Put your laundry away, wipe your bathroom counter, organize your food storage containers. Anything! Studies have found that people who kept their homes clean were healthier and more active than those who didn’t and women with decluttered homes have decreased cortisol (a stress hormone related to high blood pressure and obesity) levels.
2. Try a one-minute meditation.
Don't do more than that if you do not regularly meditate. You will only be setting yourself up for failure.
If you already subscribe to the Calm, Headspace, or Unplug apps, they all have short meditations on there to tune into.
3. Turn off social media.
Delete the app from your phone. You can always reinstall it later. One influencer I know actually installs right before she posts, does her business to peruse what is in her feed, responds to comments, etc and then immediately deletesthe app after she is done. Business is business.
4. Give something away
To jump off the point made above, women who live in decluttered homes have lower cortisol levels. They tend to be happier and less irritable. You may also find that you are more physically active. Work off of that momentum. After you declutter, think if you know someone who may need or appreciate your item (s). By givingsomething away to a friend or neighbor, you could make their day! Generosity has an inherent reward mechanism, sending those dopamine levels soaring!

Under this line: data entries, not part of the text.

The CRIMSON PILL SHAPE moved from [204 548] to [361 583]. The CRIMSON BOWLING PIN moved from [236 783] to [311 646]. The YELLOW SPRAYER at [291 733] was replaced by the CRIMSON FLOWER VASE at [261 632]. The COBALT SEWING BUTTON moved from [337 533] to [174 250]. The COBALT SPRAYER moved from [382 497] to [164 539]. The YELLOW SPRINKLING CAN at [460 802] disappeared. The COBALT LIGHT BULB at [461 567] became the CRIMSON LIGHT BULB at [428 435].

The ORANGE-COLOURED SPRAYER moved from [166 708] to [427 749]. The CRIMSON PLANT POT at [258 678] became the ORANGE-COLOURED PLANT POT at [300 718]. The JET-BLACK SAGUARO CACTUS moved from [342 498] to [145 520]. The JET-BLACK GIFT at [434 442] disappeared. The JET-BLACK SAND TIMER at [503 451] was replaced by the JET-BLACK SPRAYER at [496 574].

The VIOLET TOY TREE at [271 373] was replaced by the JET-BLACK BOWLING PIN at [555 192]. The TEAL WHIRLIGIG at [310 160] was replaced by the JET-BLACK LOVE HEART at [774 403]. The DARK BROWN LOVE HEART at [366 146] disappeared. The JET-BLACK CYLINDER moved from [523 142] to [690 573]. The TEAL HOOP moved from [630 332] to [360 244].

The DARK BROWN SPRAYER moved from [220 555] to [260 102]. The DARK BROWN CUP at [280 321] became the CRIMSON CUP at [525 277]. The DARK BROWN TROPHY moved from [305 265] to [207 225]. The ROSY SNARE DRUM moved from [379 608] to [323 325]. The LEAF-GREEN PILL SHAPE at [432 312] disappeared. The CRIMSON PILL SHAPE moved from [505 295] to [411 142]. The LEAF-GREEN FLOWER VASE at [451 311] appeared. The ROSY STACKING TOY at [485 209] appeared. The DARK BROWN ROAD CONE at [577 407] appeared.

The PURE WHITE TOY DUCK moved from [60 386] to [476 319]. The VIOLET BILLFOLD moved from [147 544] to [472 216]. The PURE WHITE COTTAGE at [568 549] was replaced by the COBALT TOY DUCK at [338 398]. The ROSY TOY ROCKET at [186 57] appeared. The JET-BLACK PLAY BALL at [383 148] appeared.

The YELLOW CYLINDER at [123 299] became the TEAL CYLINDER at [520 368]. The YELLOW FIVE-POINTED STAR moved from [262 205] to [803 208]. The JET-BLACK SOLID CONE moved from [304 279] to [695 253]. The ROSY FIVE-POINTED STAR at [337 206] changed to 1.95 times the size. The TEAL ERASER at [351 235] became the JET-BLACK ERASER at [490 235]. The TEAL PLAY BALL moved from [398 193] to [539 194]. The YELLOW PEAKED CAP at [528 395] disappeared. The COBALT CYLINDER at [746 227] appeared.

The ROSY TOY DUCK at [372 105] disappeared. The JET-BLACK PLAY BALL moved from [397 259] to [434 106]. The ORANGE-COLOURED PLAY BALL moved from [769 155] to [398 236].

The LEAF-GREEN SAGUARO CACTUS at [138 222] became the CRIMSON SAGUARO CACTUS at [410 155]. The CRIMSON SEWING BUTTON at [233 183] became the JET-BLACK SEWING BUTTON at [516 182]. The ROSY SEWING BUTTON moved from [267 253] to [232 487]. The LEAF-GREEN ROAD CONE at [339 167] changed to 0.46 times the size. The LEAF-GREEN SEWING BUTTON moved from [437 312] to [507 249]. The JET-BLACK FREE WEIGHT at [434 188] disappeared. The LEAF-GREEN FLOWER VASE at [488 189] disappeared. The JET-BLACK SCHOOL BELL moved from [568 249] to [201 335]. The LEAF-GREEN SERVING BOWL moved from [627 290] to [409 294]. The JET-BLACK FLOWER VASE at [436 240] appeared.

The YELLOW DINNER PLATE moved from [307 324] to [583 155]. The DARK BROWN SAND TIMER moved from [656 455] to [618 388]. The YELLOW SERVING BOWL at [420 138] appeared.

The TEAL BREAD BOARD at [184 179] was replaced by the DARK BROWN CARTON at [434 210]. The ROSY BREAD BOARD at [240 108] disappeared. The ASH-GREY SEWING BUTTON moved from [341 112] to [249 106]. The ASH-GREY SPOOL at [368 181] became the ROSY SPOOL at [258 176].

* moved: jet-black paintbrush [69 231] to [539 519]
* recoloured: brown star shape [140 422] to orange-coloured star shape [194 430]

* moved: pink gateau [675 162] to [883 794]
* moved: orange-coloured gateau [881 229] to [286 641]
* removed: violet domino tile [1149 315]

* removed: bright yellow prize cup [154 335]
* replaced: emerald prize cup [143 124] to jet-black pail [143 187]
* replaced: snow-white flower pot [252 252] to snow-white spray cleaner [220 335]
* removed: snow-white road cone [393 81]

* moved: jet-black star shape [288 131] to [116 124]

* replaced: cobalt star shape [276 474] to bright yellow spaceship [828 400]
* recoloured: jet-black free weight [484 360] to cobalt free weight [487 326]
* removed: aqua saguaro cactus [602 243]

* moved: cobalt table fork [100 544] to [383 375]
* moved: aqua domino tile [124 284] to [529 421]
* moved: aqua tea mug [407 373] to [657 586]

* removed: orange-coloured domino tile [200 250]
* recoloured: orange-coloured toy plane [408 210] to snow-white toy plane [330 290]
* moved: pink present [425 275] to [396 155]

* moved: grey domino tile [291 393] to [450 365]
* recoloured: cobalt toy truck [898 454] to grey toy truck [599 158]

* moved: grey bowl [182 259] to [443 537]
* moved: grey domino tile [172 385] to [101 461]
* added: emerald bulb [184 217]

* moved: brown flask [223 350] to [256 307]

“Generosity is the most natural outward
expression of an inner
attitude of compassion
and loving-kindness.”—The Dalai Lama XIV
5. Start an accomplishment journal.
This is a take on a gratitude journal for people who don't believe in thanking their coffee every morning. It's a way to write down your accomplishments, large and small, without feeling like you're bragging or have to then shadow it with some self-deprecation during a conversation with someone else. Did you reach a fitness goal, complete a major professional project or a small task? Did you make bread from scratch or donate to a great cause?